EXERCISE DATA.
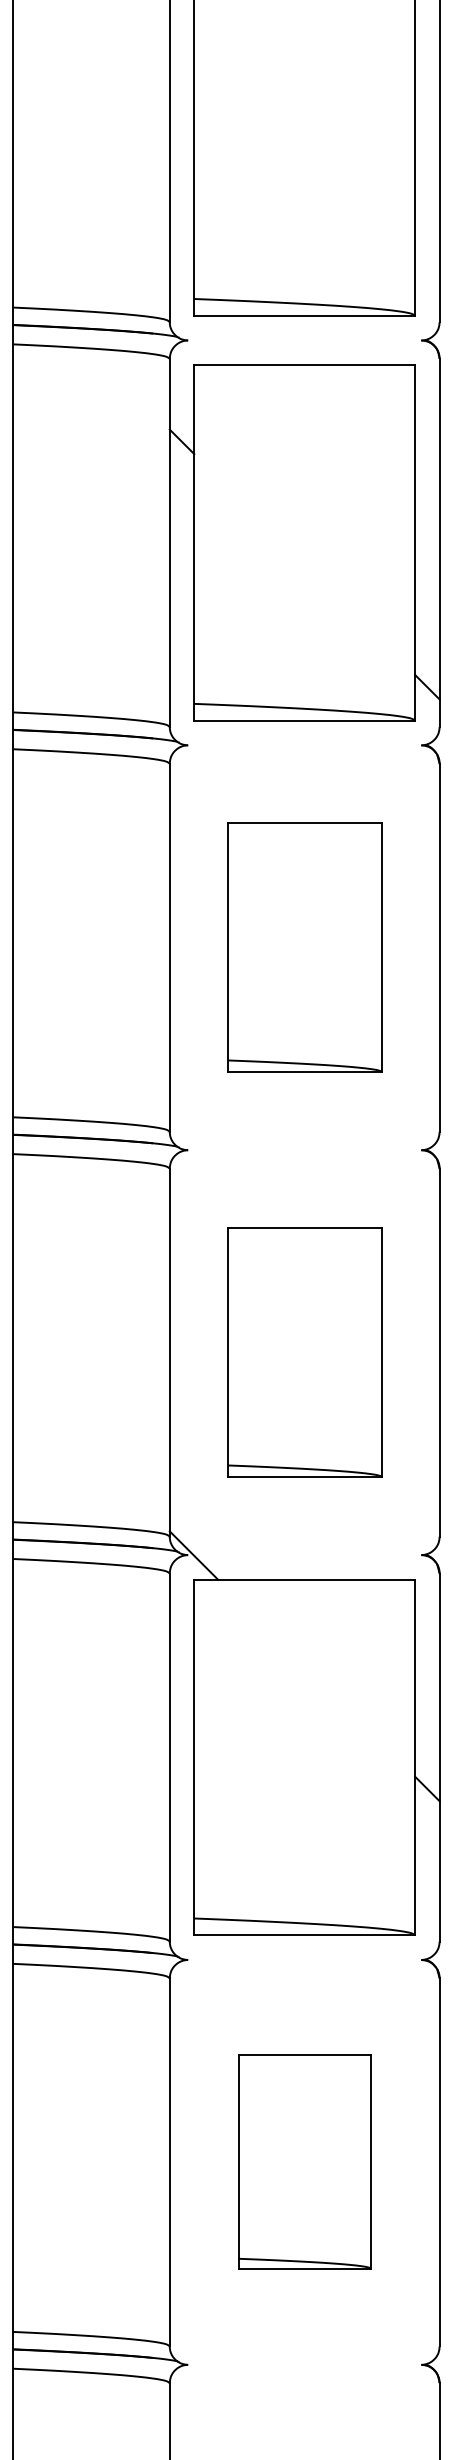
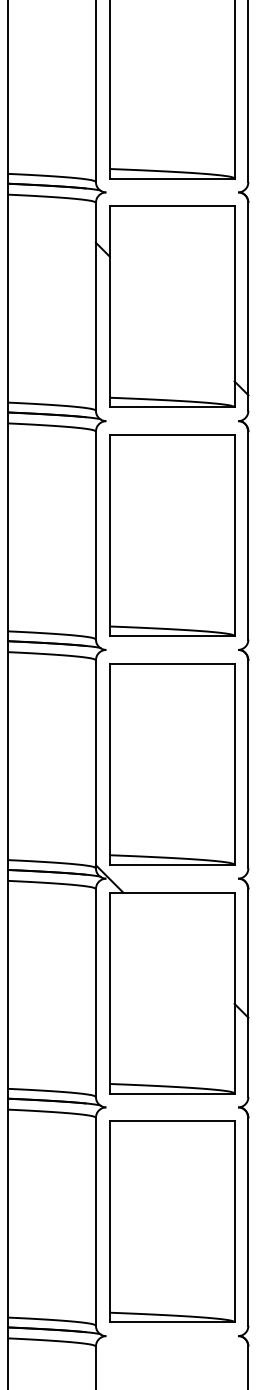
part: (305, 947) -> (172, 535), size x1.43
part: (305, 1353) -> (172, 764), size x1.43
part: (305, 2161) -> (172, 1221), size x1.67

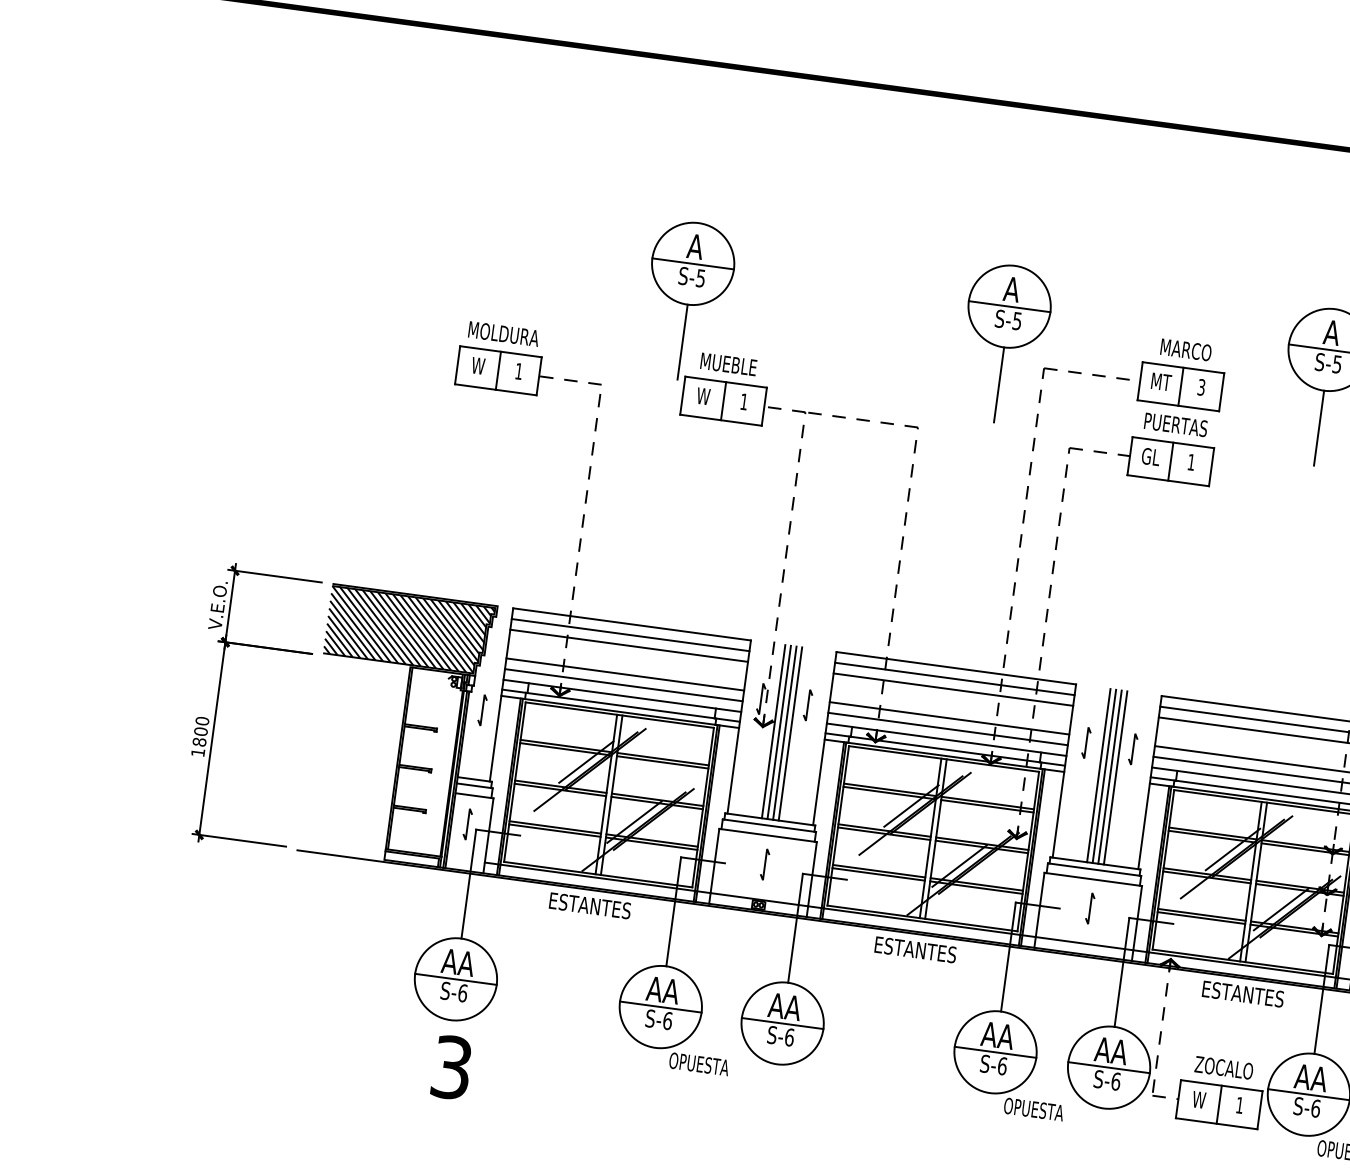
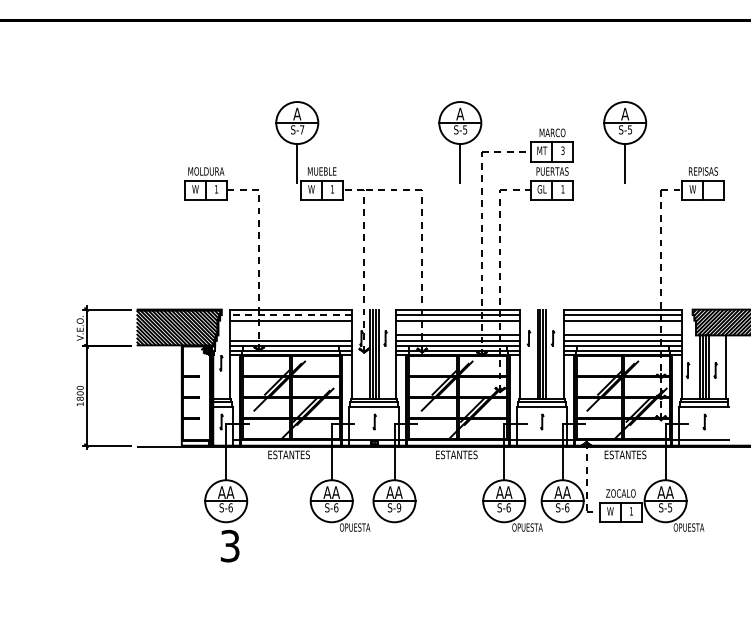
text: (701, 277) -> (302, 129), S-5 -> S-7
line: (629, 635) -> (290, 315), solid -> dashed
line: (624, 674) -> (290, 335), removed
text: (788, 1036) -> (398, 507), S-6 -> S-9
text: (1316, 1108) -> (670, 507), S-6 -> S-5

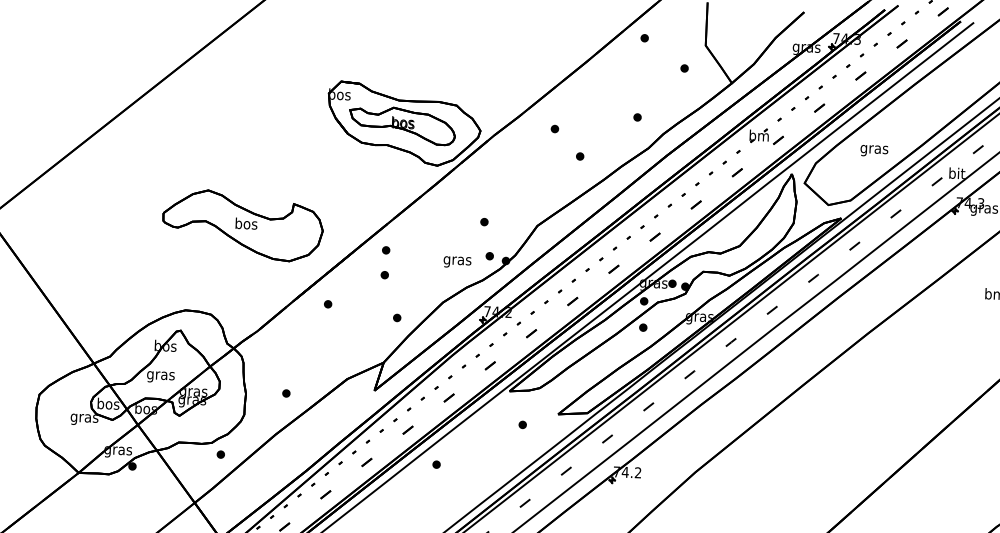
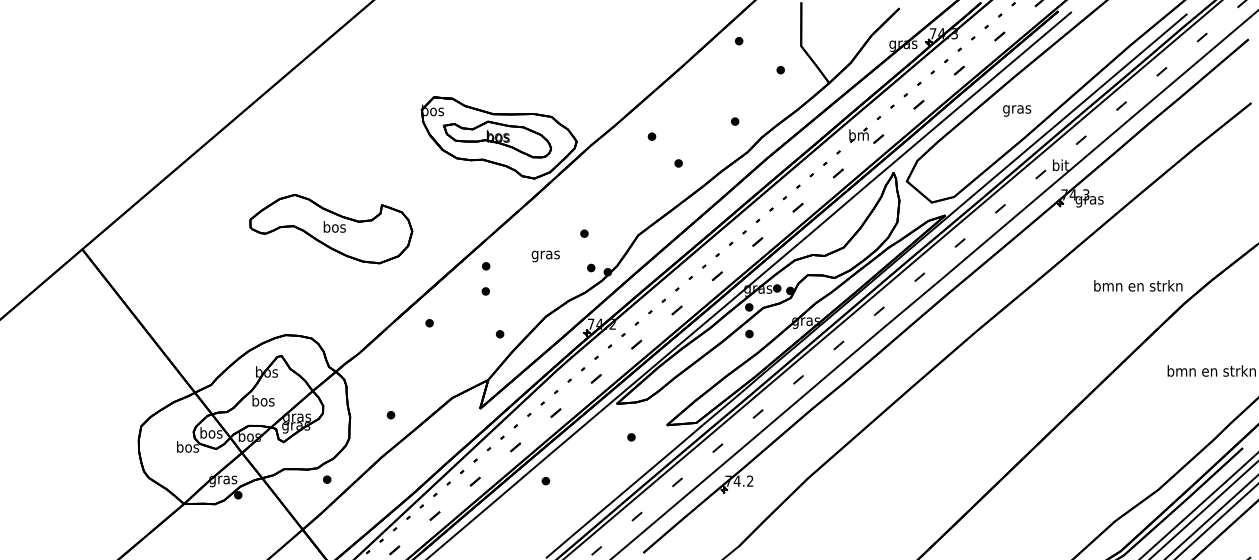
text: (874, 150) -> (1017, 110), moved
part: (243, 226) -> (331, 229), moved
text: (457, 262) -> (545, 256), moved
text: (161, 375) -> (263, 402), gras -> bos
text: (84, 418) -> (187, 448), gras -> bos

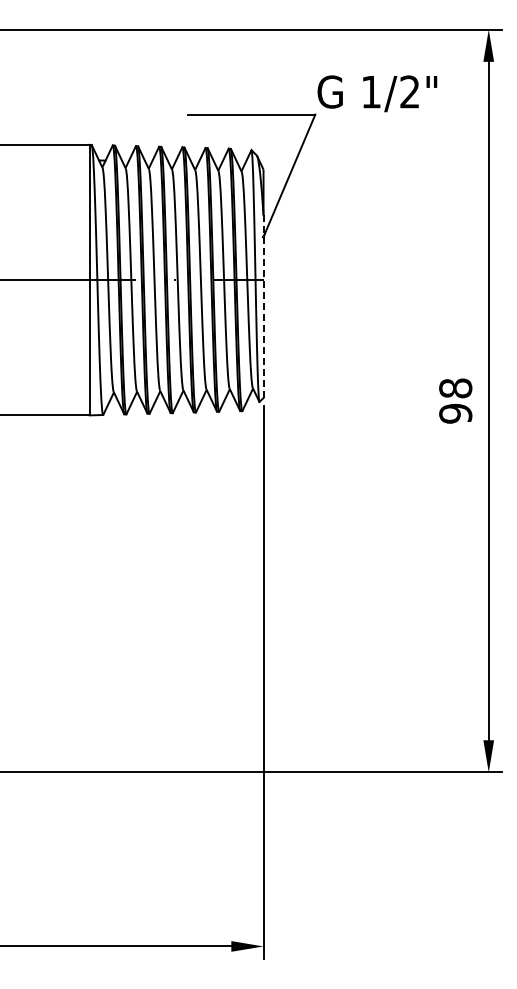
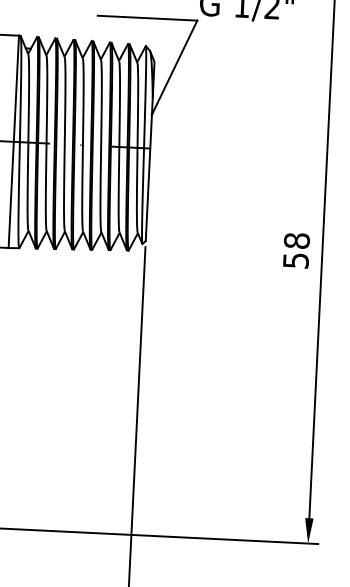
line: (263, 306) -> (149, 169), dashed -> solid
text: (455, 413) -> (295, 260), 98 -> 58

YOUR GOAL. Locate the string "text" in the listing above and copy every line where it occurs.

SOLVED PROBLEM.
text: (701, 277) -> (302, 129), S-5 -> S-7
text: (788, 1036) -> (398, 507), S-6 -> S-9
text: (1316, 1108) -> (670, 507), S-6 -> S-5
text: (874, 150) -> (1017, 110), moved
text: (457, 262) -> (545, 256), moved
text: (161, 375) -> (263, 402), gras -> bos
text: (84, 418) -> (187, 448), gras -> bos
text: (455, 413) -> (295, 260), 98 -> 58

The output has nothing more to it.